I am trying to run an example of the FPGrowth algorithm in Spark, however, I am coming across an error. This is my code:

import org.apache.spark.rdd.RDD
import org.apache.spark.mllib.fpm.{FPGrowth, FPGrowthModel}

val transactions: RDD[Array[String]] = sc.textFile("path/transations.txt").map(_.split(" ")).cache()

val fpg = new FPGrowth().setMinSupport(0.2).setNumPartitions(10)

val model = fpg.run(transactions)

model.freqItemsets.collect().foreach { itemset => println(itemset.items.mkString("[", ",", "]") + ", " + itemset.freq)}


The code works up until the last line where I get the error:

WARN TaskSetManager: Lost task 0.0 in stage 4.0 (TID 16, ip-10-0-0-###.us-west-1.compute.internal): 
com.esotericsoftware.kryo.KryoException: java.lang.IllegalArgumentException: Can not set 
final scala.collection.mutable.ListBuffer field org.apache.spark.mllib.fpm.FPTree$Summary.nodes to scala.collection.mutable.ArrayBuffer
Serialization trace:
nodes (org.apache.spark.mllib.fpm.FPTree$Summary)

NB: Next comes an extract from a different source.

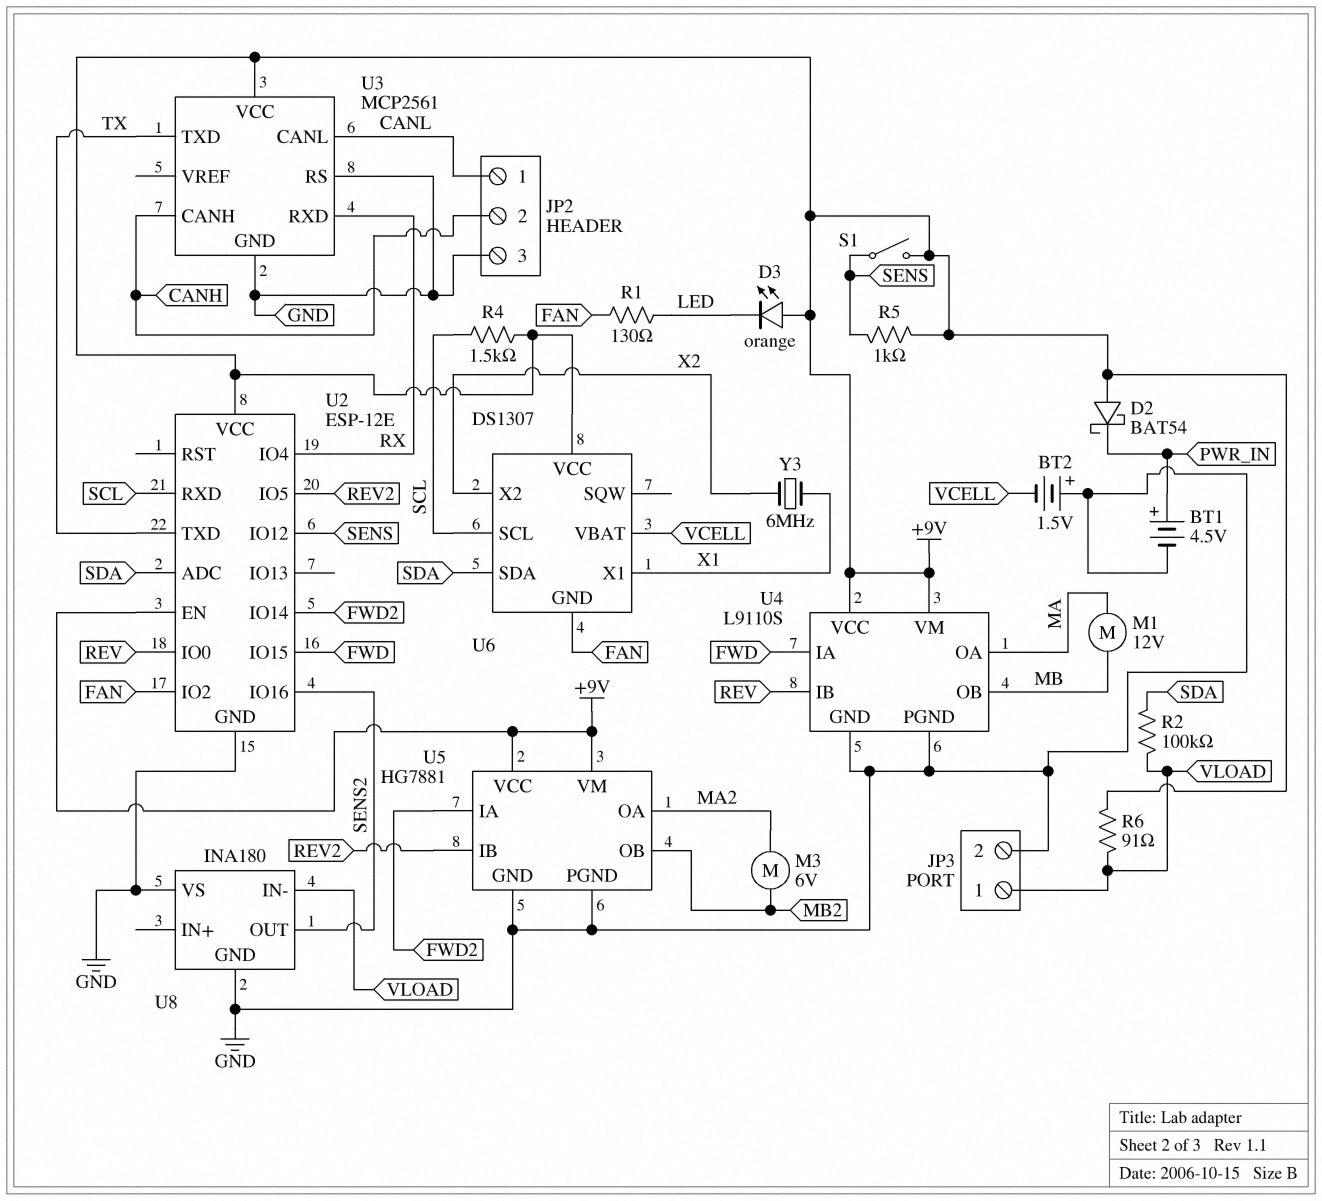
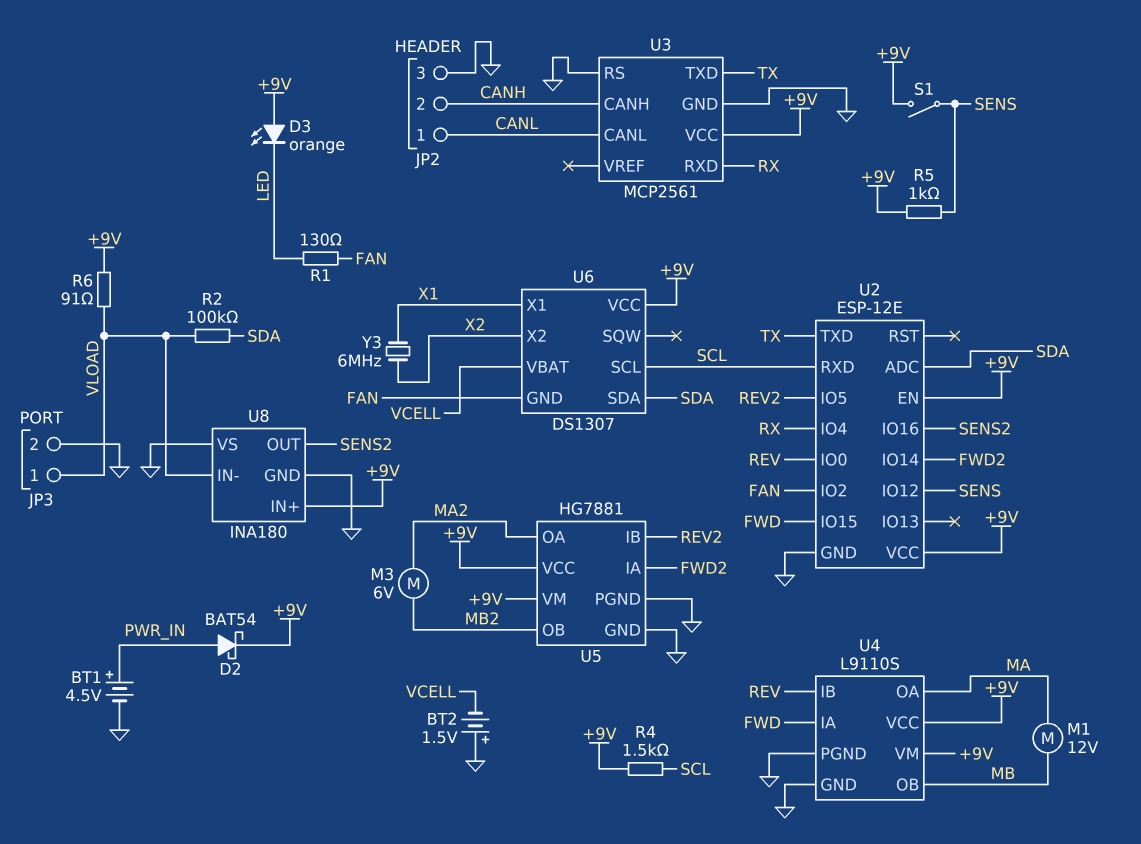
D2: schottky BAT54 (A +9V, K PWR_IN) -> schottky BAT54 (A PWR_IN, K +9V)
U8 pin IN+: none -> +9V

I have even tried to use the solution that was proposed here: SPARK-7483

I haven't had any luck with this either. Has anyone found a solution to this? Or does anyone know of a way to just view the results or save them to a text file?

Any help would be greatly appreciated!

I also found the full source code for this algorithm - http://mail-archives.apache.org/mod_mbox/spark-commits/201502.mbox/%3C1cfe817dfdbf47e3bbb657ab343dcf82@git.apache.org%3E



I got the same error: This is because of spark version. In Spark 1.5.2 this is fixed, however I was using 1.3. I fixed by doing the following:


I switched from using spark-shell to spark-submit and then changed the configuration for kryoserializer. Here is my code:

import org.apache.spark.{SparkConf, SparkContext} import org.apache.spark.rdd.RDD import org.apache.spark.mllib.fpm.FPGrowth import scala.collection.mutable.ArrayBuffer import scala.collection.mutable.ListBuffer

object fpgrowth { def main(args: Array[String]) { val conf = new SparkConf().setAppName("Spark FPGrowth") conf.registerKryoClasses(Array(classOf[ArrayBuffer[String]], classOf[ListBuffer[String]]))

val sc = new SparkContext(conf)

val data = sc.textFile("<path to file.txt>")

val transactions: RDD[Array[String]] = data.map(s => s.trim.split(' '))

val fpg = new FPGrowth()
val model = fpg.run(transactions)

model.freqItemsets.collect().foreach { itemset =>
  println(itemset.items.mkString("[", ",", "]") + ", " + itemset.freq)

} }